Among the regional achievements cited by Andrus are:

  • 14 countries of Latin America and the Caribbean have interrupted vector-borne transmission of Chagas disease. Most have also eliminated transmission through blood transfusion (thanks to universal screening of blood donors).
  • 34 of 35 countries and territories have eliminated leprosy as a public health problem nationally (with less than one case per 10,000 population).
  • Three Caribbean islands—Guadeloupe, Martinique, and Puerto Rico—have eliminated schistosomiasis, and St. Lucia and Suriname are close to elimination.
  • The countries of the Americas are close to achieving the goal of interrupting transmission of onchocerciasis by 2012 (key challenges remain in the Yanomami communities on the Brazil-Venezuela border).
  • Millions of children in Latin America and the Caribbean are successfully treated each year for soil-transmitted parasites.


Andrus also noted, "Despite all this success, so much more needs to be done, especially in the context of social determinants of health and climate change. For example, we still have 6000 cases of Chagas disease every year we need to prevent most of which occur in vulnerable, poor populations."
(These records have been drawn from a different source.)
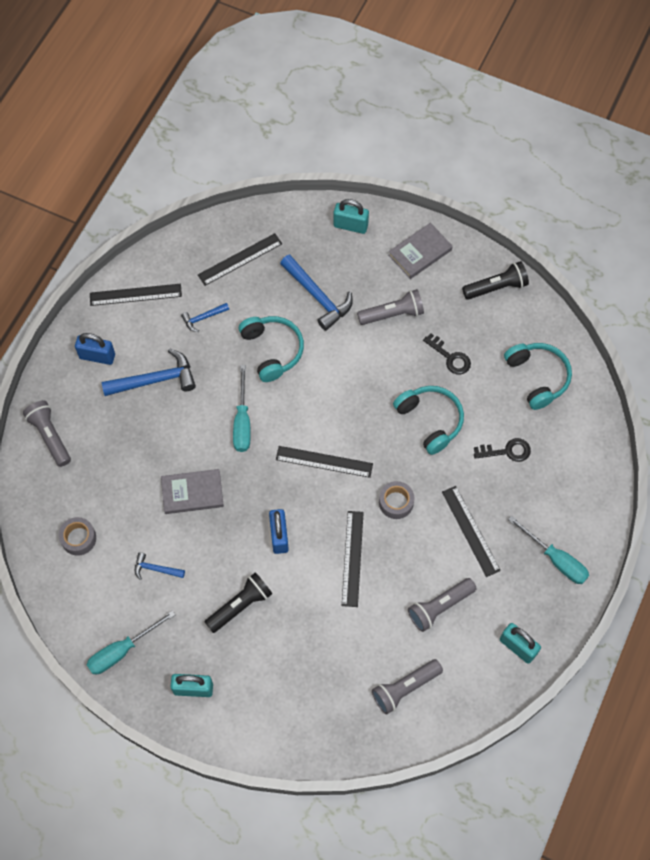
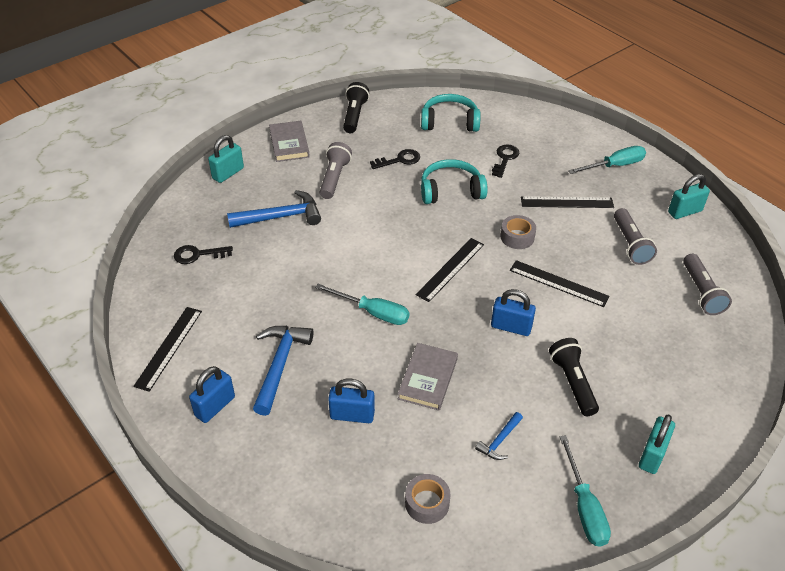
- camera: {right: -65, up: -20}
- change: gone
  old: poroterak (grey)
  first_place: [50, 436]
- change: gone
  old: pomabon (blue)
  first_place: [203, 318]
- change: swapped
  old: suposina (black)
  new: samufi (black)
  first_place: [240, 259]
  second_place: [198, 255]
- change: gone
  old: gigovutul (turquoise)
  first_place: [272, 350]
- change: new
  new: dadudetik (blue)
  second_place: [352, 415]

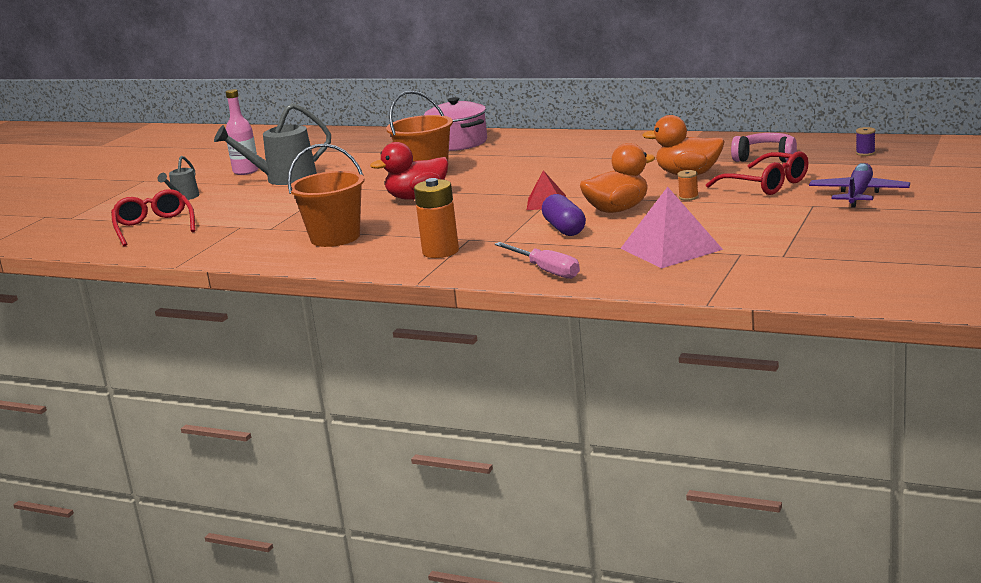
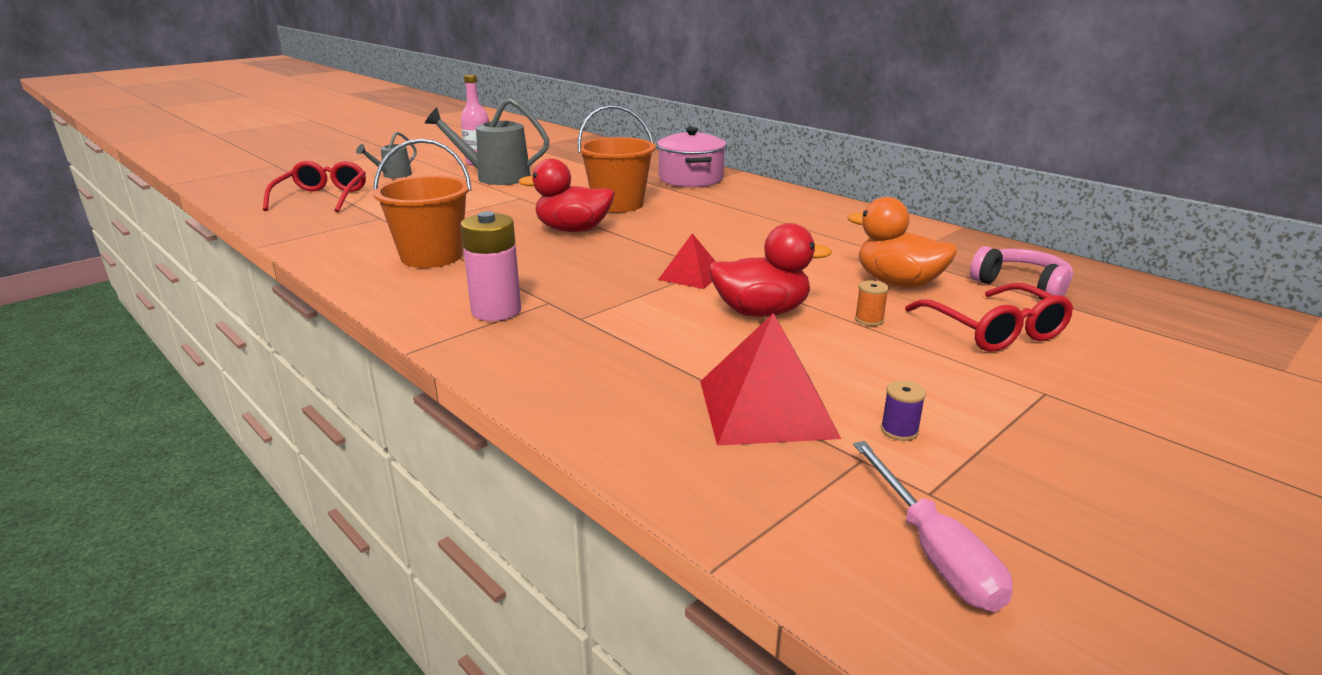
- camera: {right: 20, up: 5}
- change: repainted
  old:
Andrus also described an important new initiative to eliminate cholera from the island of Hispaniola over the next 10-15 years. Launched earlier this year by the governments of Haiti and the Dominican Republic with support from PAHO, UNICEF, the U.S. Centers for Disease Control and Prevention (CDC) and other partners, the effort promotes improvements in water and sanitation infrastructure, coupled with an integrated preventive approach that incorporates newly available technologies, including cholera vaccines.Andrus said that partnerships such as these are crucial for success in fighting NTDs.

"Neither the countries, the endemic communities, nor PAHO/WHO and its partners can do this important work alone," said Dr. Andrus. "The partners gathered in this room—the pharmaceutical companies and other private-sector entities, the foundations, the bilateral agencies and multilateral organizations, international banks, the NGOs and faith-based groups—all must work together to make this possible. It has to be done through well-coordinated partnership."

PAHO, which celebrates its 110th anniversary this year, is the oldest international public health organization in the world. It works with its member countries to improve the health and the quality of life of the people of the Americas. It also serves as the Regional Office for the Americas of WHO.